For the person who wakes up on a Tuesday morning already fighting, this matters more than almost anything else they could hear.

Why Willpower Always Runs Out

Here’s what I’ve observed in secular recovery models, and even in some Christian ones: they tend to work with whatever resources the person brings to the table. Willpower. Peer support. Coping strategies. Step work.

These things can produce a more manageable life. Sometimes an admirable one. I don’t want to dismiss that.

But there’s a ceiling. Because all of those resources are human. And the pull of a life-dominating sin is not just a habit to be managed—it’s a spiritual reality that requires spiritual power to fight.

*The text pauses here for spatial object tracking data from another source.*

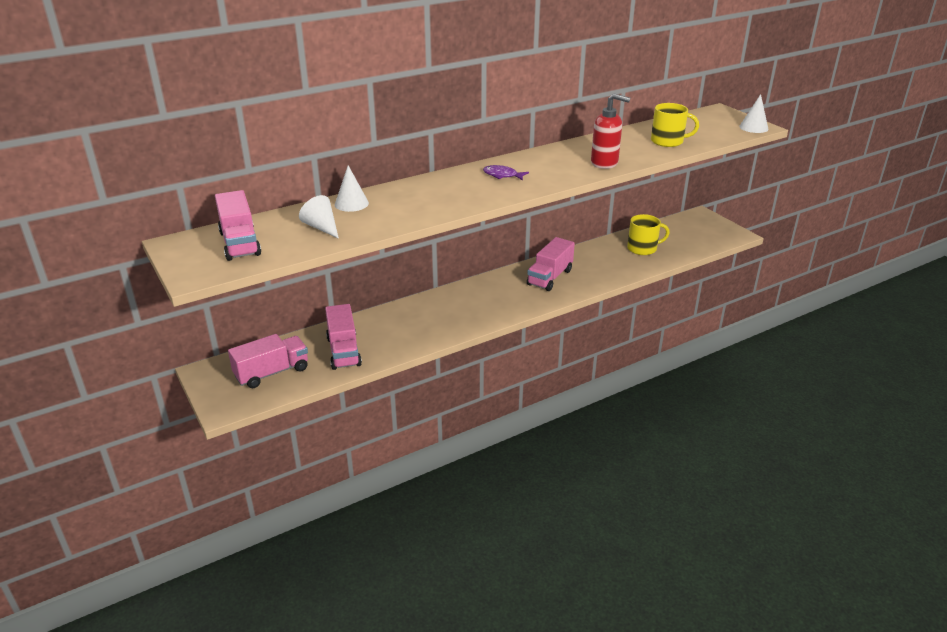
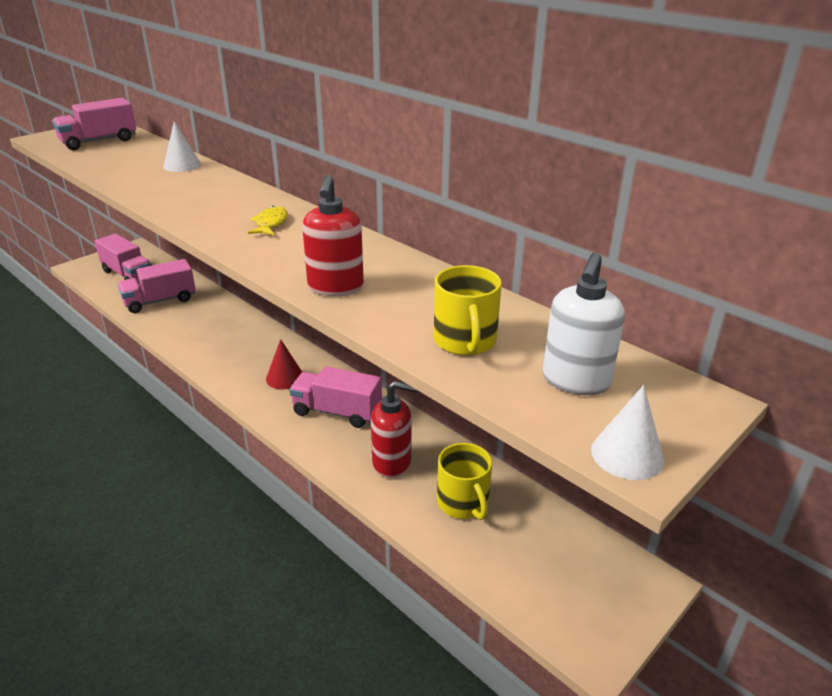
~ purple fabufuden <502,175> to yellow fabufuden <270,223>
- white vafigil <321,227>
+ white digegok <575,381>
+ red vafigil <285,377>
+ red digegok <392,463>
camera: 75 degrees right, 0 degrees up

Ezekiel 36:26–27 describes what God actually offers:

“I will give you a new heart and put a new spirit in you; I will remove from you your heart of stone and give you a heart of flesh. And I will put my Spirit in you and move you to follow my decrees.” — Ezekiel 36:26–27

New heart. New spirit. God’s Spirit moving from the inside. That’s not a program outcome. That’s resurrection.

The ceiling of human resources is what human effort can produce. There is no ceiling on what the Spirit of God can do in a person who is genuinely yielded to Him.

So What Does This Look Like on a Friday Night?

I get asked some version of this question a lot: “Okay, but what does resurrection power actually look like when the craving hits at 11:00 PM?”

It’s a fair question. Theology that doesn’t touch Tuesday is not very useful.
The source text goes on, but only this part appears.